3. Ground Truth Labels
Here's a fundamental challenge: cognitive load and affect are internal states. How do you get reliable labels for something you can't directly observe?
We combined three approaches:
- Continuous self-reports - participants indicated their state at regular intervals
- Post-task questionnaires - NASA-TLX for workload, SAM for affect
- Physiological markers - heart rate variability and skin conductance as objective indicators
Cross-validating these sources gave us more reliable ground truth than any single method could provide.
What Makes This Dataset Special
| Feature | CoAffinity | Previous Datasets |
|---|---|---|
| Context | Real-time collaboration | Solo tasks or passive viewing |
| Data Sources | Video + Audio + Physio + Self-report | Usually 1-2 modalities |
| Duration | 38+ hours | Typically <10 hours |
| Cognitive Load Labels | Yes | Rarely included |
| Collaborative Tasks | Yes | No |
What CoAffinity Enables
With this dataset, researchers can now:
- Train models that detect when remote collaborators are struggling
- Design adaptive interfaces that respond to team cognitive states
- Build AI facilitators (like CLARA!) that support group cognition
This directly feeds into my PhD research on AI-augmented collaborative cognition. Imagine a virtual meeting assistant that notices when the team's collective cognitive load is spiking and suggests a break-or identifies that someone hasn't contributed in a while and creates space for them.
That's not science fiction anymore. CoAffinity makes it trainable.
The Results That Surprised Me
When I trained baseline models on CoAffinity, I was honestly nervous. Real-world data is noisy. Collaborative settings add complexity. Would the signals even be detectable?
The results exceeded my expectations:
- Cognitive load detection: 82.6% F1-score
- Valence prediction: 80.2% accuracy
- Arousal prediction: Strong correlation with physiological ground truth
These aren't perfect numbers, but they're good enough to be useful. Good enough to build systems that can actually help people.
📚 Personal Reflections: What I Learned
Creating CoAffinity taught me several things that changed how I approach research:
1. Design Decisions Are Everything
The hardest part of research isn't the technical implementation-it's the design decisions. Every choice shapes what questions the dataset can answer:
- Which sensors? (We chose PPG and GSR for their balance of signal quality and wearability)
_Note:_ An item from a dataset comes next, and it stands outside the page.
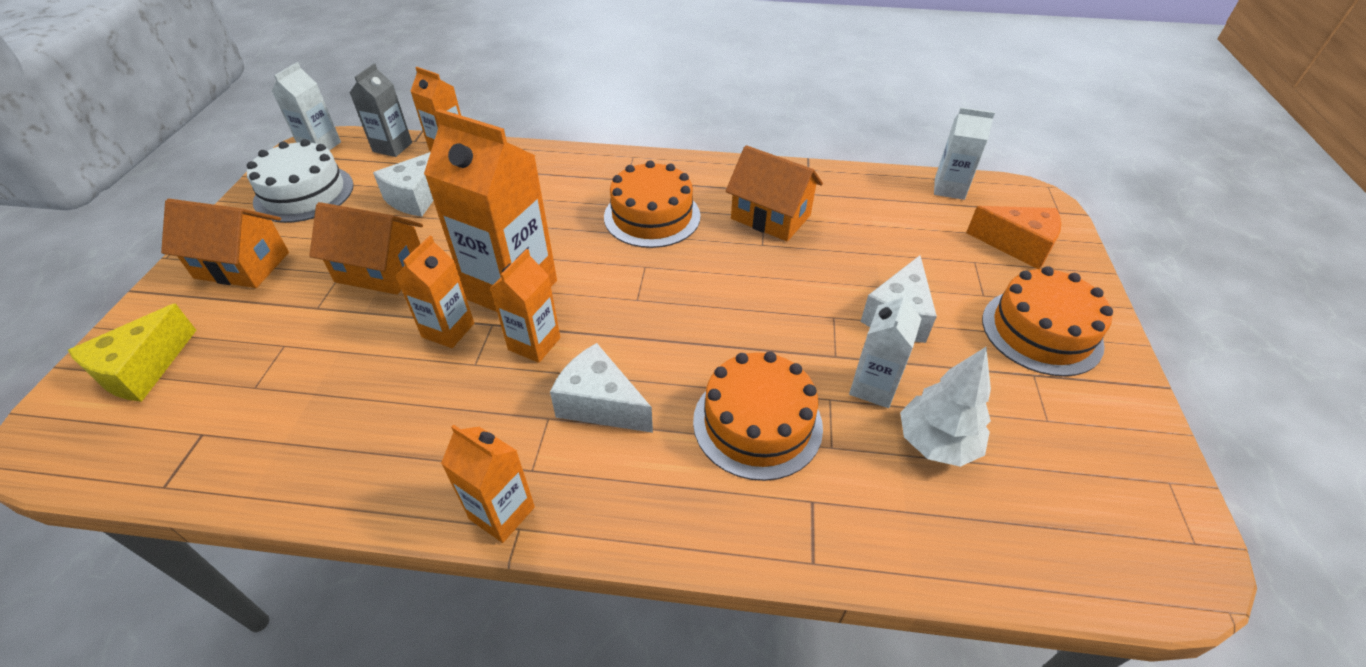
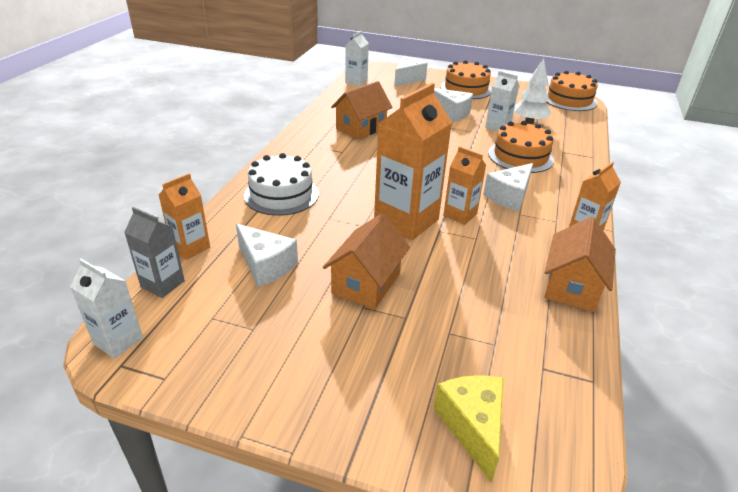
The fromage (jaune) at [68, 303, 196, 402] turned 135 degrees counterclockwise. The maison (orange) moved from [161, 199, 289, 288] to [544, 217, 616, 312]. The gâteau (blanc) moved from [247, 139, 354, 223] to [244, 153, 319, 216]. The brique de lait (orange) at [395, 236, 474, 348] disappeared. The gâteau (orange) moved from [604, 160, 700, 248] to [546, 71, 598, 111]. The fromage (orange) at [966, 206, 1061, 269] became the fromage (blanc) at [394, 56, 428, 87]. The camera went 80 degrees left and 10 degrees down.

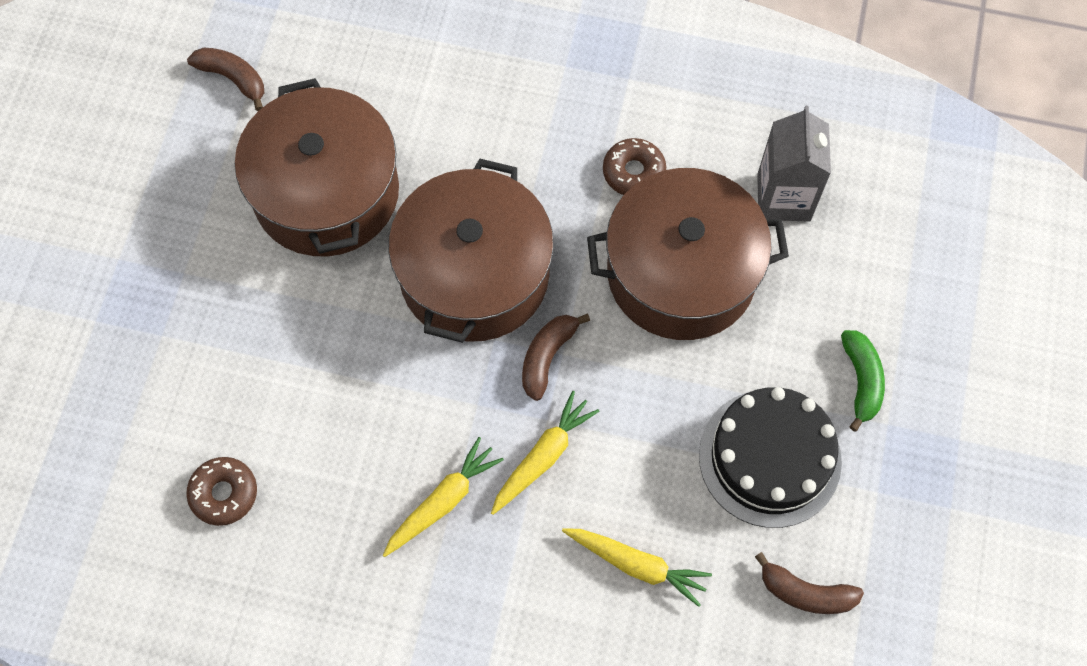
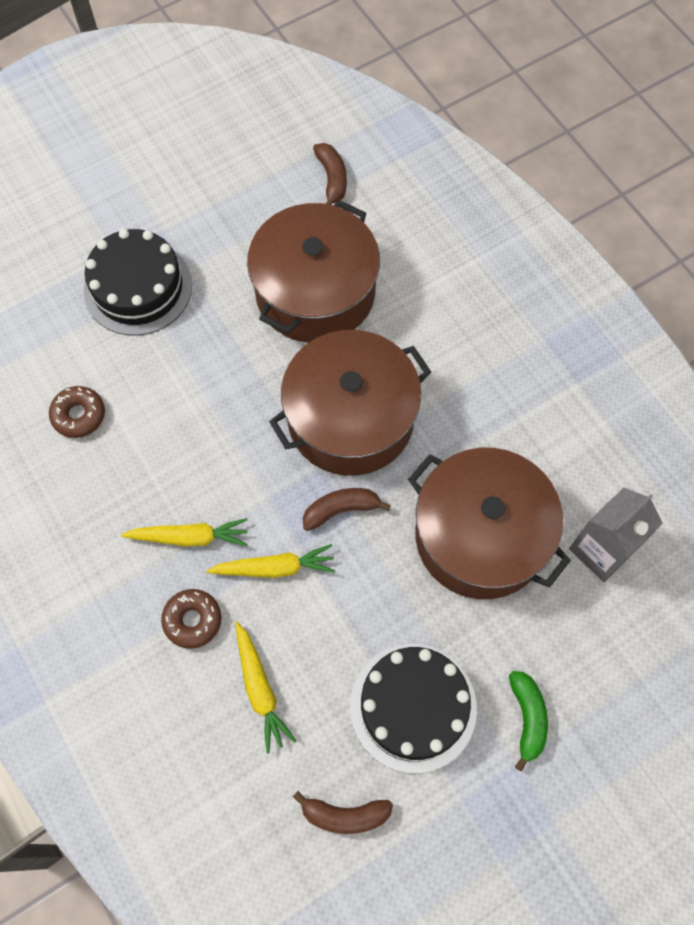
The beignet (marron) moved from [603, 138, 666, 195] to [161, 589, 221, 649]. The banane (marron) at [755, 552, 864, 614] turned 60 degrees counterclockwise. The banane (vert) at [841, 330, 885, 432] turned 45 degrees counterclockwise. The gâteau (noir) at [84, 229, 192, 336] appeared. The camera went 45 degrees right and 0 degrees up.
- How many participants? (39 gave us statistical power without being logistically impossible)
- What tasks? (Collaborative tasks that mirror real work, not artificial lab exercises)
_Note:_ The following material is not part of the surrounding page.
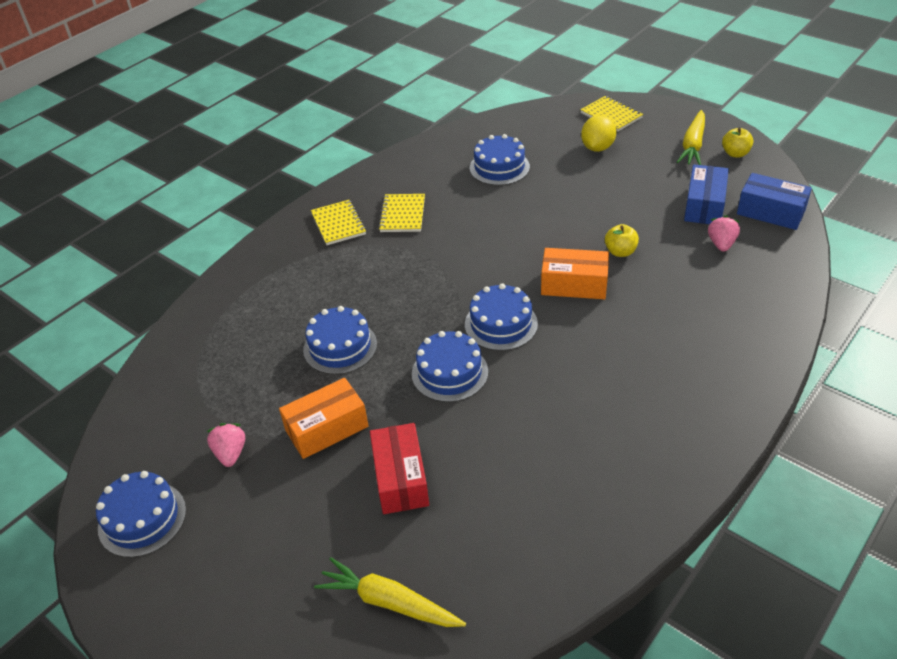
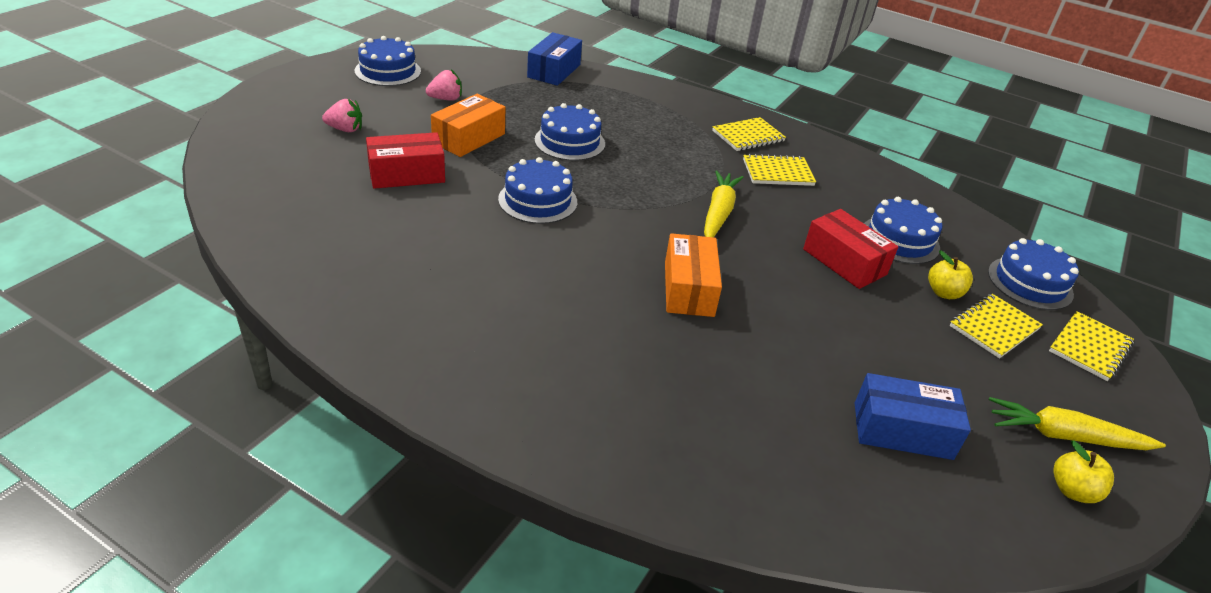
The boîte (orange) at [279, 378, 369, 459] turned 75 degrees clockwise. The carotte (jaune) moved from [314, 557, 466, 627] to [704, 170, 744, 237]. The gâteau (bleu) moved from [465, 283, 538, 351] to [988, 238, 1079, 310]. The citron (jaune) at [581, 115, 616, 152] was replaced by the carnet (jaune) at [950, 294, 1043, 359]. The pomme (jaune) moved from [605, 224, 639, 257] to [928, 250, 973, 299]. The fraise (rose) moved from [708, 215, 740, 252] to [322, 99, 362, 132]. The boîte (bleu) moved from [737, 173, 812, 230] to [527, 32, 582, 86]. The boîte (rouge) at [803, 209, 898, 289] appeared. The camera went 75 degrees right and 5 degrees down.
Getting these decisions right required understanding both the technical constraints and the eventual use cases.
2. Collaboration Teaches You What You Don't Know
This work wouldn't exist without my co-authors-Kunal, Yun Suen, Huidong, and Mark-each bringing expertise I lacked. Kunal's deep knowledge of affective computing. Yun Suen's experience with physiological sensing. Huidong's work on remote collaboration. Mark's decades of perspective on where the field is heading.
Research is a team sport, and CoAffinity made that viscerally clear.
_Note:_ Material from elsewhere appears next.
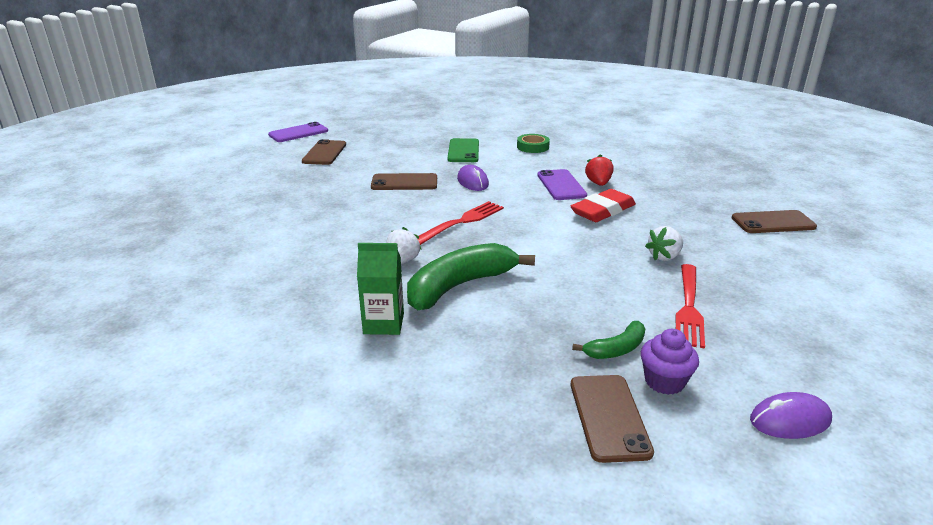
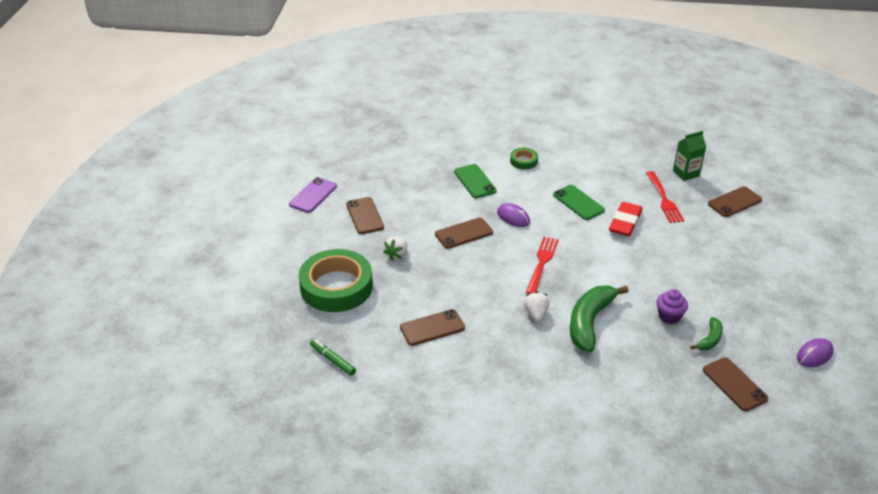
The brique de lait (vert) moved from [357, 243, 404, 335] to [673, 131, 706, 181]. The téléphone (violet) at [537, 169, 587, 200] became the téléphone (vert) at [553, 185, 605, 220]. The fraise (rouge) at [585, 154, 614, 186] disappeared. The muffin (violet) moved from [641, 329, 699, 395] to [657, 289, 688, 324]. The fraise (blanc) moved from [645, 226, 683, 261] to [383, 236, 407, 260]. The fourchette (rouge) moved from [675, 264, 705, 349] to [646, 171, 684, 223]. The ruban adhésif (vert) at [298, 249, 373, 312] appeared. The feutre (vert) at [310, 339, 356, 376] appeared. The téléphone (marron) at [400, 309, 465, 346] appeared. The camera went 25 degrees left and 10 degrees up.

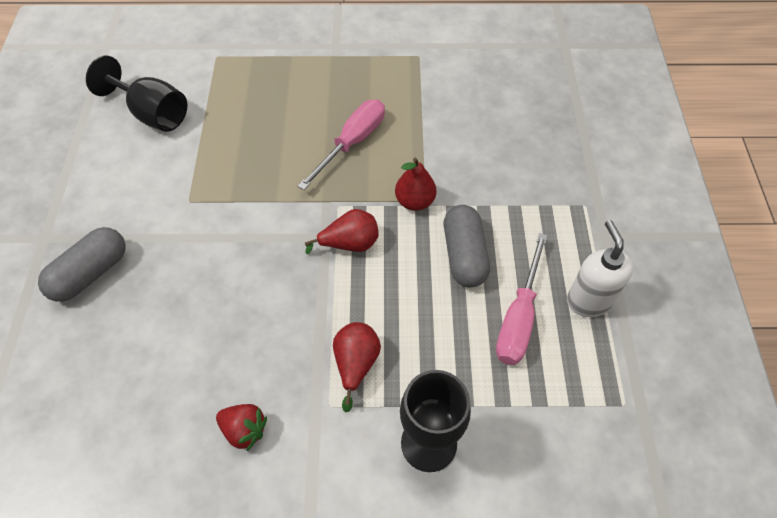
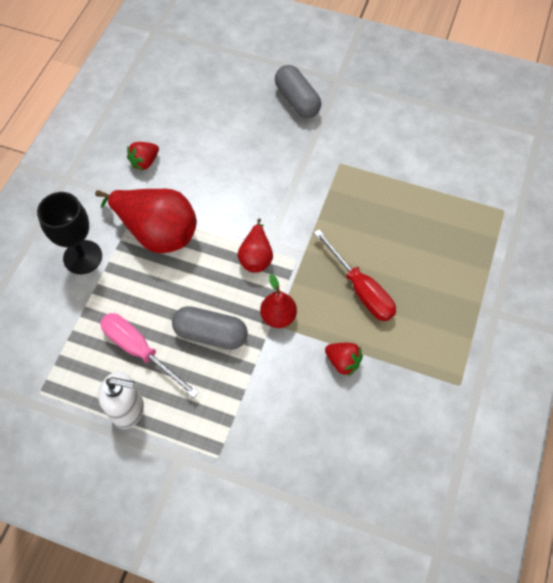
The verre à pied (noir) at [86, 55, 187, 132] disappeared. The tournevis (rose) at [298, 100, 385, 190] became the tournevis (rouge) at [314, 230, 396, 321]. The poire (rouge) at [333, 322, 381, 412] changed to 1.85 times the size. The fraise (rouge) at [325, 343, 363, 377] appeared. The camera went 110 degrees right and 5 degrees up.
3. The Gap Between "Working" and "Published" Is Huge
I had working data collection pipelines a year before the paper was published. The gap was filled with cleaning data, debugging synchronization issues, running baseline experiments, writing and rewriting, reviewer responses, and countless iterations.
But that gap is where the work becomes trustworthy. Quick results that can't withstand scrutiny don't help anyone.
What's Next?
CoAffinity is published in IEEE Transactions on Affective Computing, one of the premier journals in the field. But this is just the foundation. I'm now using insights from this dataset to design AI systems that can:
- Predict team cognitive overload before it causes breakdowns
- Adapt meeting dynamics in real-time based on group state
- Personalize support based on individual cognitive styles
The future of remote work isn't just about better video quality-it's about technology that truly understands and supports human collaboration.
And that future starts with data that captures what collaboration actually looks like.